Head of the International Department of the Chinese Communist Party
- Incumbent
- Assumed office 30 September 2025
- General Secretary: Xi Jinping
- Preceded by: Liu Jianchao

Executive Deputy Director of the Office of the National Security Commission
- In office July 2022 – September 2025
- Preceded by: Chen Wenqing

Personal details
- Born: April 1963 (age 63) Beijing, China
- Party: Chinese Communist Party
- Spouse: Zhang Meifang
- Children: 1
- Parent: Liu Shuqing
- Alma mater: Beijing Foreign Studies University International School of Public Administration National School of Administration

Chinese name
- Simplified Chinese: 刘海星
- Traditional Chinese: 劉海星

Standard Mandarin
- Hanyu Pinyin: Liú Hǎixīng

= Liu Haixing =

Chinese politician

Liu Haixing (刘海星; born April 1963) is a Chinese diplomat and politician, currently serving as Head of the International Department of the Chinese Communist Party (ministerial-level).

He is a representative of the 20th National Congress of the Chinese Communist Party and a member of the 20th Central Committee of the Chinese Communist Party. He is a delegate to the 13th National People's Congress.

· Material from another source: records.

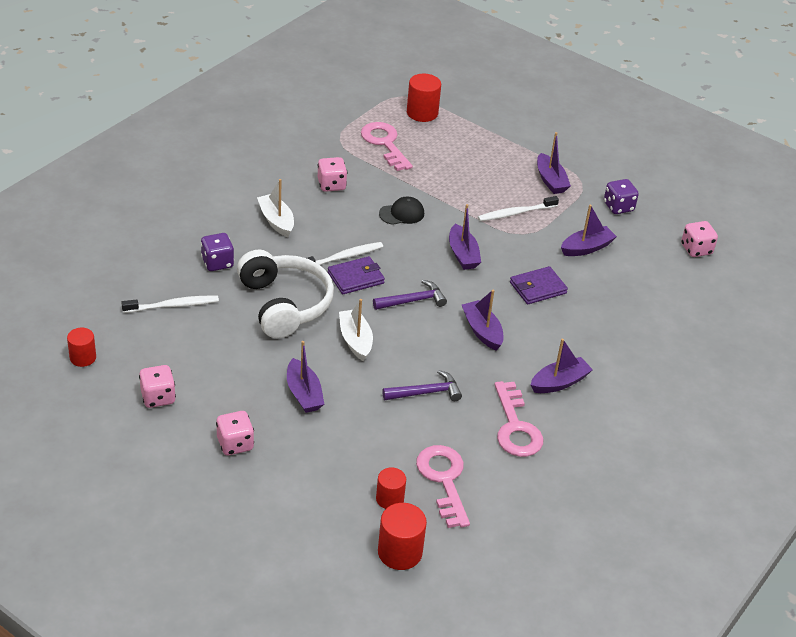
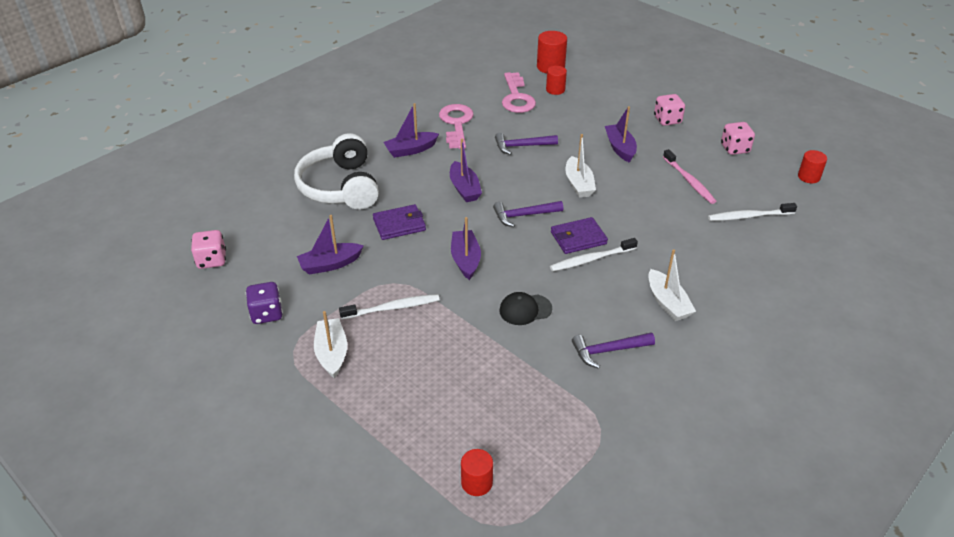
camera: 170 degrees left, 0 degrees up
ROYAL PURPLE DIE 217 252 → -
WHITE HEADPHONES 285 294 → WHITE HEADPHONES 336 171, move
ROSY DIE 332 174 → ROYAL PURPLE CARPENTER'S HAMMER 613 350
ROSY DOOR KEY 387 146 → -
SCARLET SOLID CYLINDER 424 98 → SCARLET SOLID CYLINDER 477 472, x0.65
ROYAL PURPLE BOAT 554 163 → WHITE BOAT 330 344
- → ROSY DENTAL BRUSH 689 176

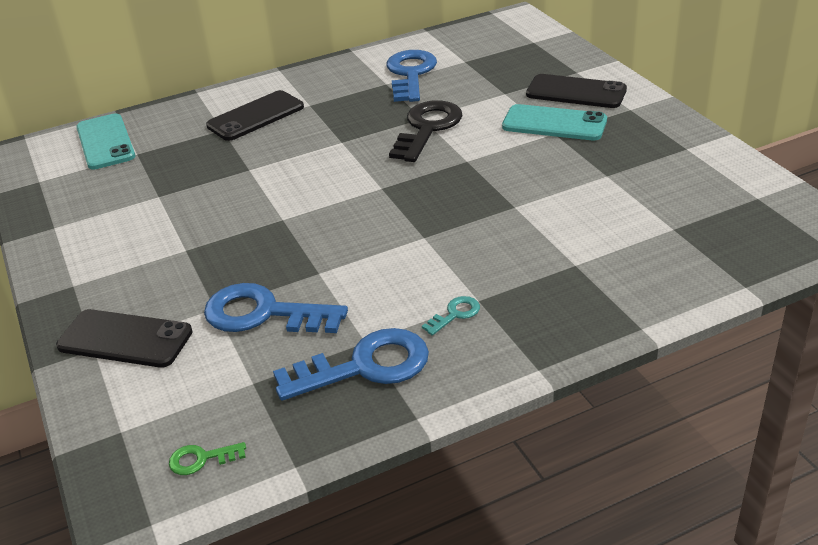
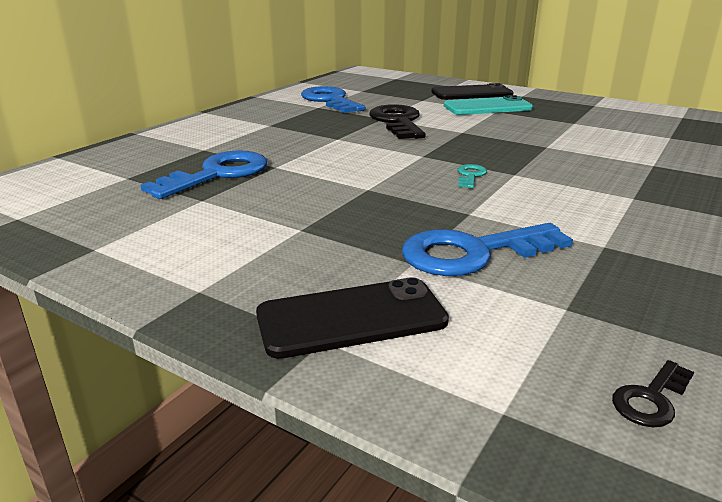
camera: 35 degrees left, 10 degrees down
TURQUOISE PHONE 105 141 → -
EMERALD DOOR KEY 207 458 → BLACK DOOR KEY 653 393
BLACK PHONE 255 115 → -
COBALT DOOR KEY 351 364 → COBALT DOOR KEY 204 174, move
TURQUOISE DOOR KEY 451 316 → TURQUOISE DOOR KEY 472 176, move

==Early life and education==
Liu was born in Beijing, in April 1963, to Liu Shuqing, a diplomat and politician. His ancestral home is in Jiangyin, Jiangsu. After graduating from Beijing Foreign Studies University in 1985, he joined the Foreign Service. From 1987 to 1988, he studied at the International School of Public Administration in Paris, France.

== Political career ==
Liu returned to China in 1988 and continued to work at the Translation Office of the Ministry of Foreign Affairs. From 1994 to 1996, he studied at the National School of Administration. After working in the Translation Office of the Ministry of Foreign Affairs for two years, he was appointed first secretary of the Chinese Embassy in France in 1998. In 2002, he became counsellor of the Permanent Mission of the People's Republic of China to the United Nations. He was made deputy director of the Western Europe Department of the Ministry of Foreign Affairs in 2003, and served until 2009, when he was chosen as envoy of the Chinese Embassy in France.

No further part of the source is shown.